The blue bells, lobster bell and glass bells are my favourites. Nice collection, Deb!


----------



## debodun (Apr 9, 2021)

Thank you, Pinky. I put a few out last year at my yard sale and didn't sell one. None are over $3 and most are $1. Some have really nice sounds especially the metallic and glass ones.


----------



## Pepper (Apr 9, 2021)

I love the woman bell on p. 1


----------



## Jules (Apr 9, 2021)

Very nice collection.  I’d have bought some of your bells if I’d been at your sale.


----------



## PamfromTx (Apr 9, 2021)

The BLUE bells are my favorite, @debodun


----------



## officerripley (Apr 10, 2021)

The dolphin bell is my fave; thanks for sharing, deb, I (mostly   ) love looking at what people collect!


----------



## debodun (Apr 11, 2021)

officerripley said:


> The dolphin bell is my fave; thanks for sharing, deb, I (mostly   ) love looking at what people collect!

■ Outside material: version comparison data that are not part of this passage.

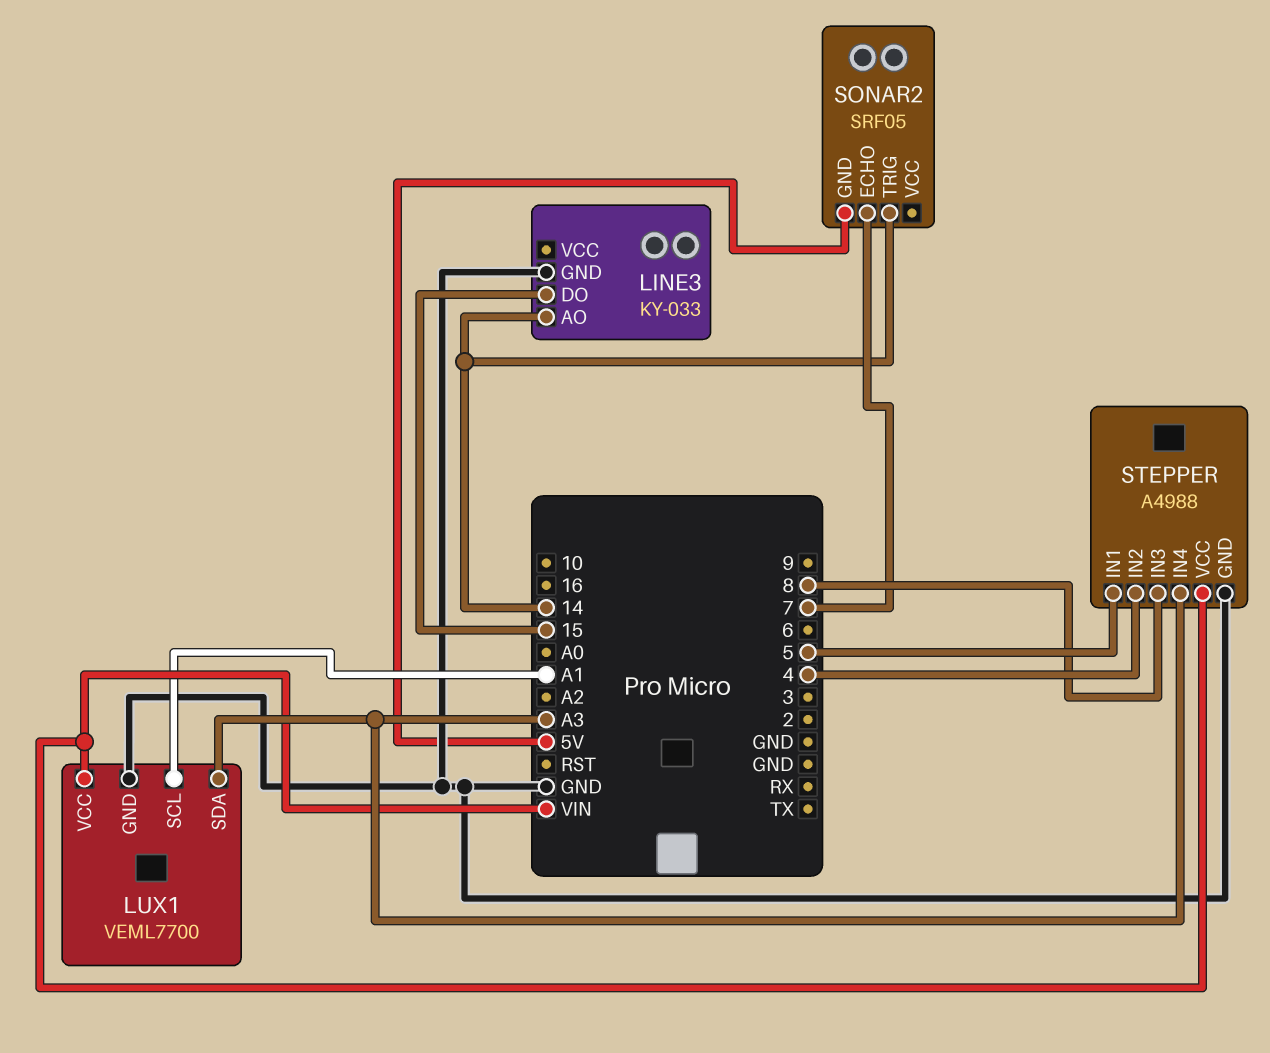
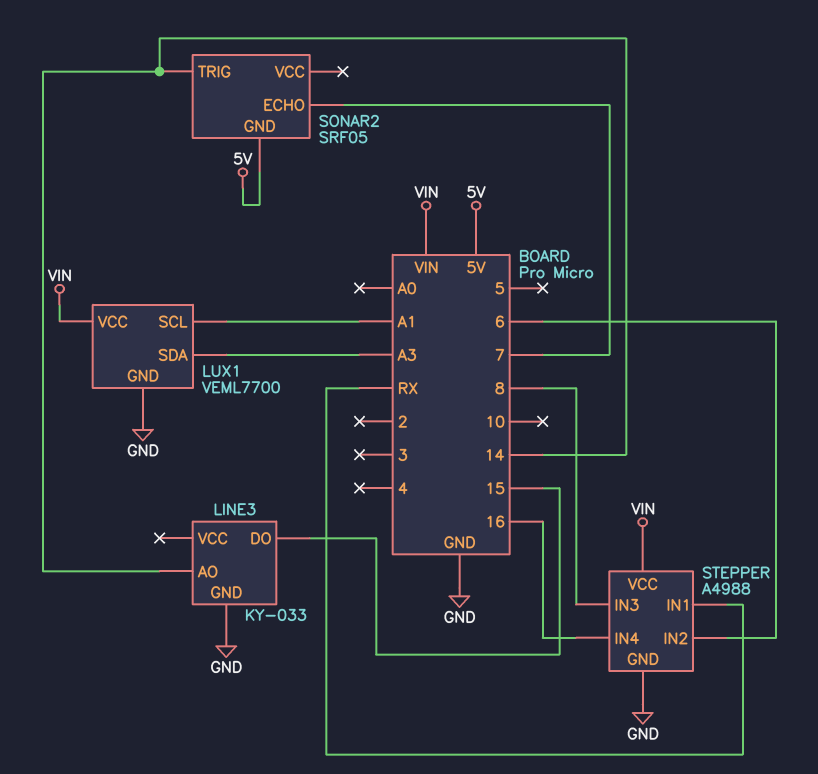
STEPPER pin IN1: 5 -> RX
STEPPER pin IN2: 4 -> 6
STEPPER pin IN4: A3 -> 16

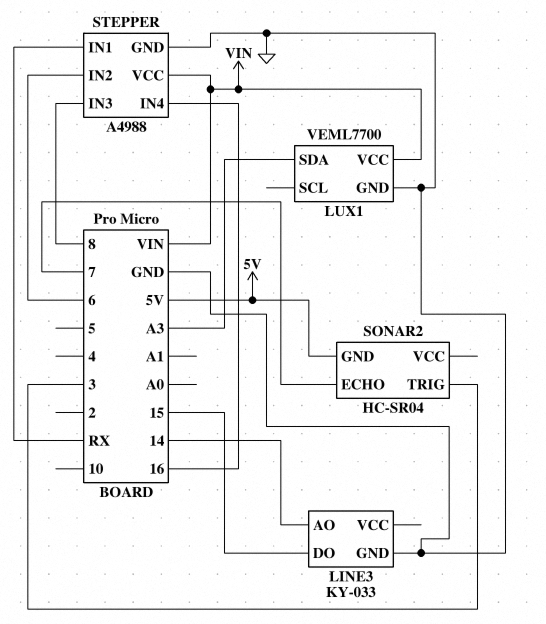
LUX1 pin SCL: A1 -> none
SONAR2: SRF05 -> HC-SR04
SONAR2 pin TRIG: 14 -> 3

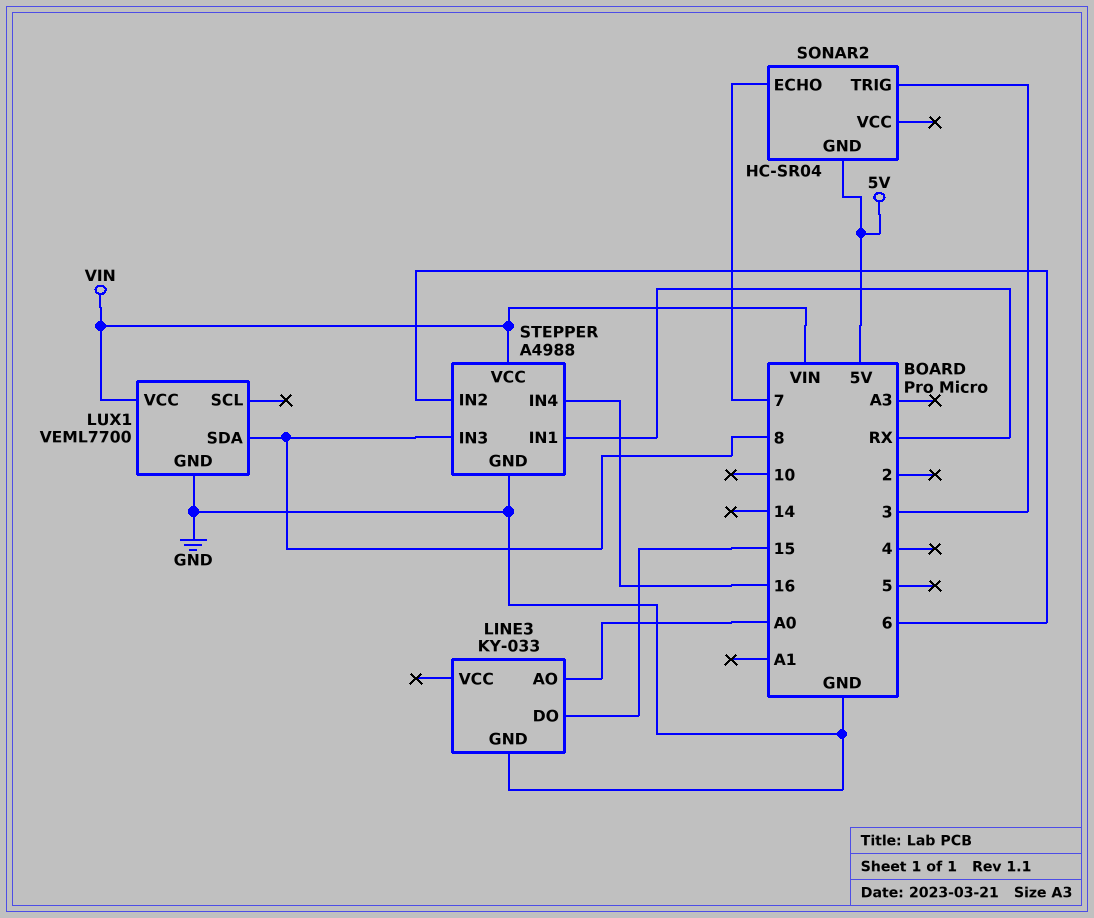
LINE3 pin AO: 14 -> A0
LUX1 pin SDA: A3 -> 8

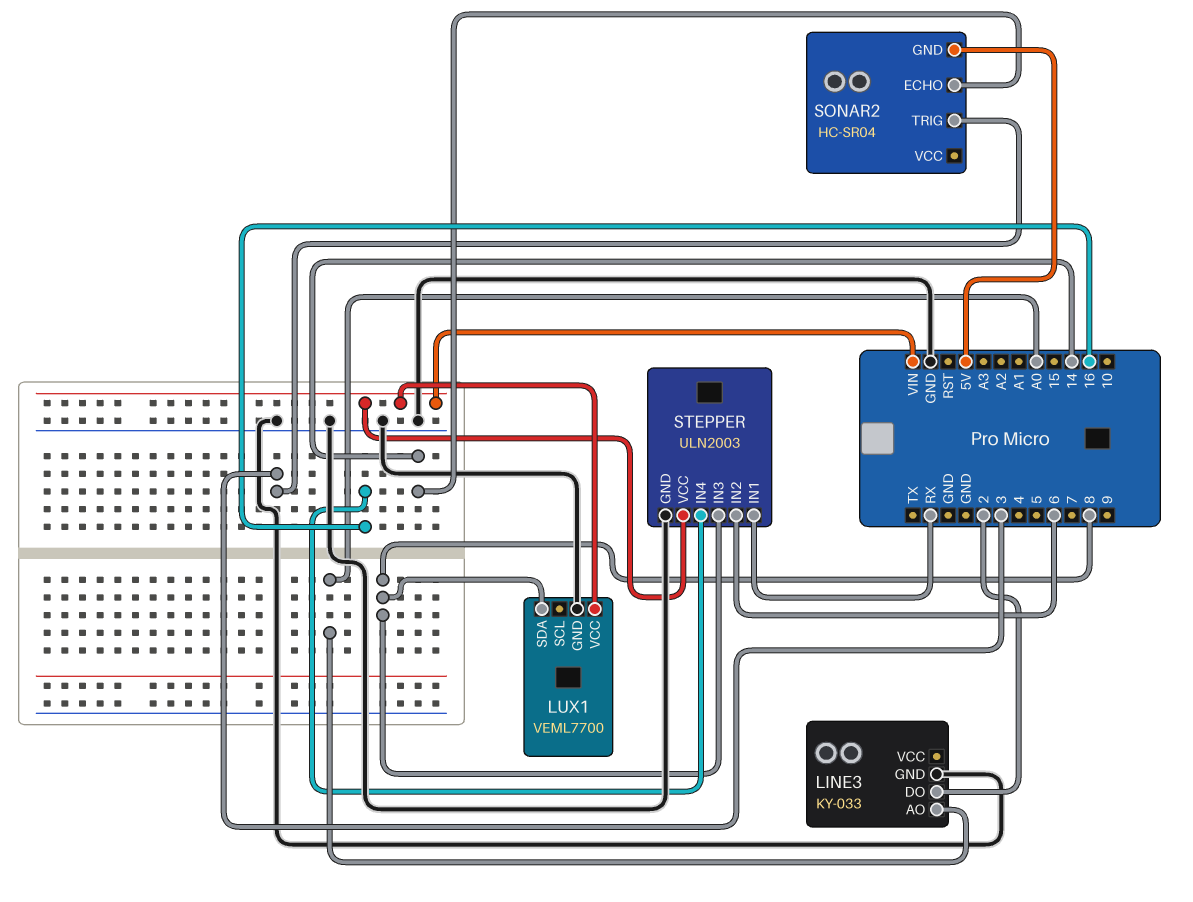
LINE3 pin DO: 15 -> 2
SONAR2 pin ECHO: 7 -> 14
STEPPER: A4988 -> ULN2003

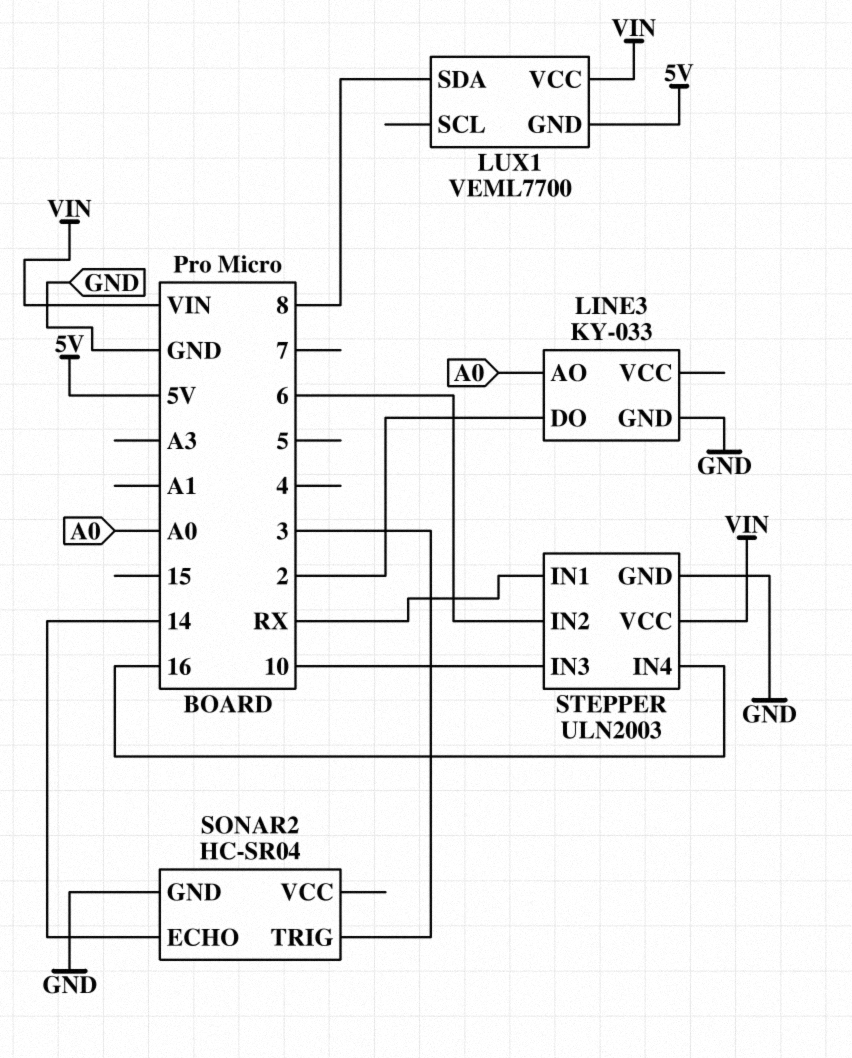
LUX1 pin GND: GND -> 5V
SONAR2 pin GND: 5V -> GND
STEPPER pin IN3: 8 -> 10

Well, if you're ever in upstate NY, stop by and I'll give you a guided tour of my "museum". My house is like Felix the Cat's magic bag of tricks. Whatever you're looking for in the way of collectibles, I've probably got it.


----------



## officerripley (Apr 11, 2021)

debodun said:


> Well, if you're even in upstate NY, stop by and I'll give you a guided tour of my "museum". My house is like Felix the Cat's magic bag of tricks. Whatever you're looking for in the way of collectibles, I've probably got it.


I'm on the other side of the country from you but appreciate the invitation; collectibles are fun!


----------